AMD_F1AH_ZEN5_EVENTS(3CPC) CPU Performance Counters Library Functions AMD_F1AH_ZEN5_EVENTS(3CPC)

amd_f1ah_zen5_eventsAMD Family 1ah Zen5 processor performance monitoring events

This manual page describes events specfic to AMD Family 1ah Zen5 processors. For more information, please consult the appropriate AMD BIOS and Kernel Developer's guide or Open-Source Register Reference.

Each of the events listed below includes the AMD mnemonic which matches the name found in the AMD manual and a brief summary of the event. If available, a more detailed description of the event follows and then any additional unit values that modify the event. Each unit can be combined to create a new event in the system by placing the '.' character between the event name and the unit name.

The following events are supported:

FP retired x87 uops

Number of retired x87 arithmetic operations. Can be used to calculate x87 FLOPs.

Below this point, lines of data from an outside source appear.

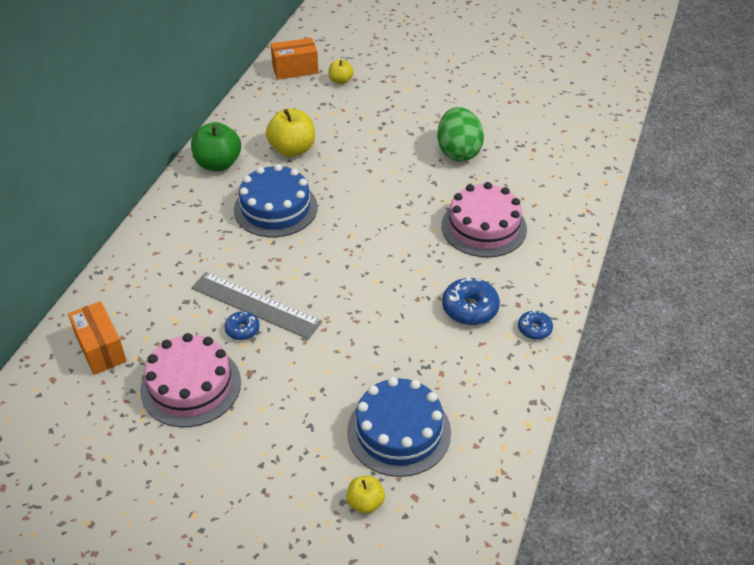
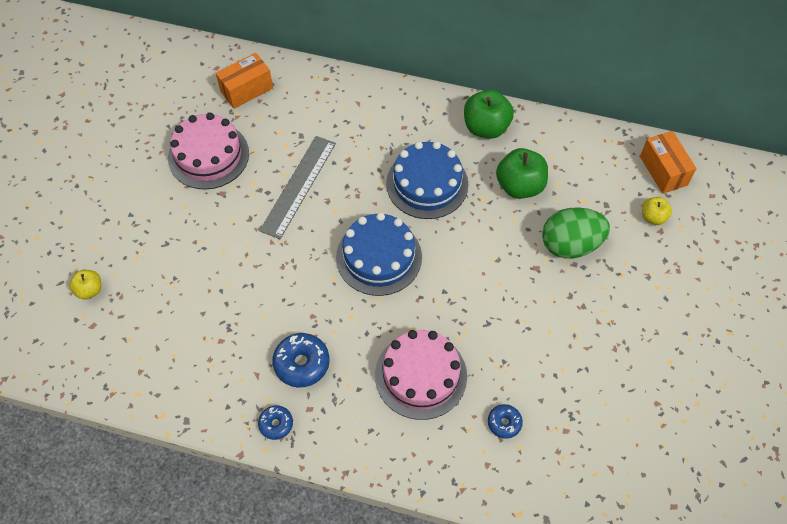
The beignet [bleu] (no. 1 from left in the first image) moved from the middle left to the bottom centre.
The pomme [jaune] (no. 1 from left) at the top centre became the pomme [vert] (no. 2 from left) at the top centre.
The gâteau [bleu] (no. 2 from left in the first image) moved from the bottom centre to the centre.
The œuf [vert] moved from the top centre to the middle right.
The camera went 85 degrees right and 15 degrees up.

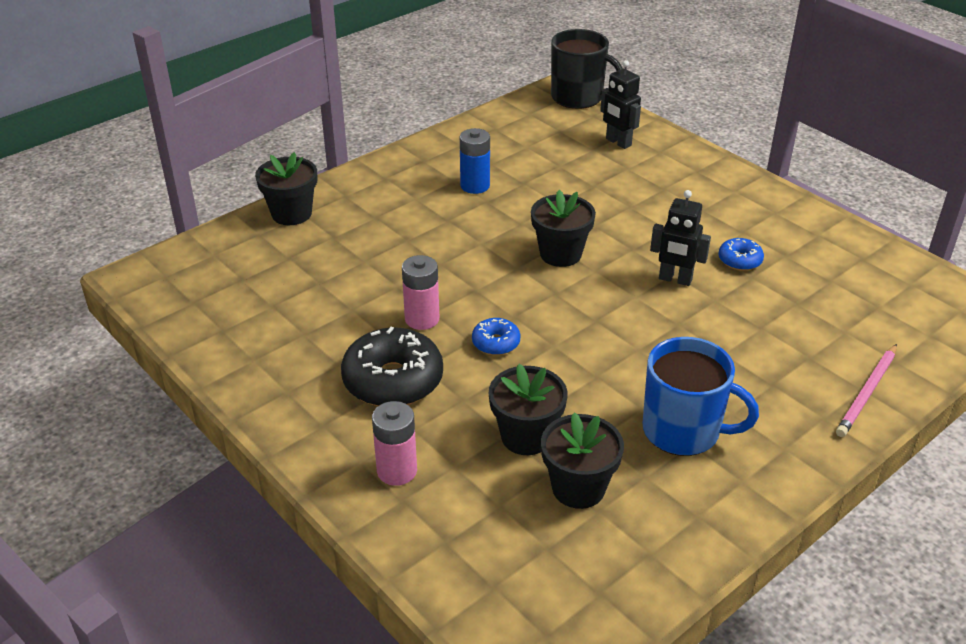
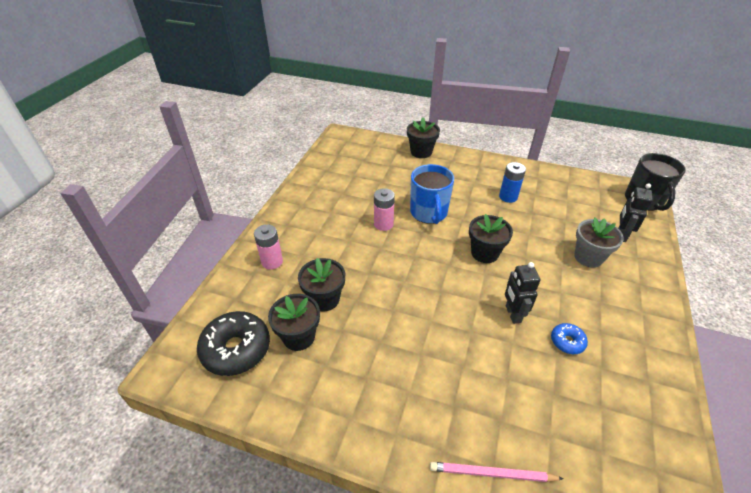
The beignet [noir] moved from the centre to the bottom left.
The beignet [bleu] (no. 1 from left) at the centre disappeared.
The tasse [bleu] moved from the middle right to the centre.
The pot de fleurs [gris] at the middle right appeared.
The camera went 60 degrees right and 5 degrees up.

This event has the following units which may be used to modify the behavior of the event:

x87 Divide or square root uops.
x87 Multiply uops.
x87 Add/subtract uops.
FP retired SSE and AVX FLOPs

Number of SSE and AVX floating point arithmetic operations retired. Number of arithmetic operations retired is dependent on number of uops retired, data size (scalar/128/256/512), data type (BF16/FP16/FP32/FP64) and type of operation (add/sub/mul/mac/...). Use MergeEvent feature for accurate results.

FP uops retired by size

Report number of FP uops retired by size. Can be used to determine how vectorized code is and how much MMX / x87 content is in the code.

This event has the following units which may be used to modify the behavior of the event:

Packed 512-bit uops retired.
Packed 256-bit uops retired.
Packed 128-bit uops retired.
Scalar uops retired.
MMX uops retired.
x87 uops retired.
FP uops retired sorted by vector or scalar

Number of FP uops retired of selected type sorted by vector (AVX/SSE packed) or scalar (x87, AVX/SSE scalar). Can be used to profile FP codes.

FP executed integer type uops sorted by vector or scalar

Number of integer uops executed in the FP retired of selected type sorted by vector (SSE/AVX) or scalar (MMX). Can be used to profile vector INT / MMX codes.

FP uops retired sorted by packed 128 or packed 256

Number of FP uops retired of selected type sorted by 128-bit packed dest (XMM) or 256-bit packed dest (YMM). Can be used to profile FP codes.

FP executed packed integer uops sorted by packed 128 or packed 256

Number of integer uops executed in FP retired of selected type sorted by 128-bit packed dest (XMM) or 256-bit packed dest (YMM). Can be used to profile FP codes.

FP Dispatch Faults

Number of FP dispatch faults triggered by type. Dispatch fill/spill faults occur when FP either does not have the data needed to operate on in its local registers (fill), or FP needs to empty out upper register data for proper SSE merging behavior when executing AVX code (spill).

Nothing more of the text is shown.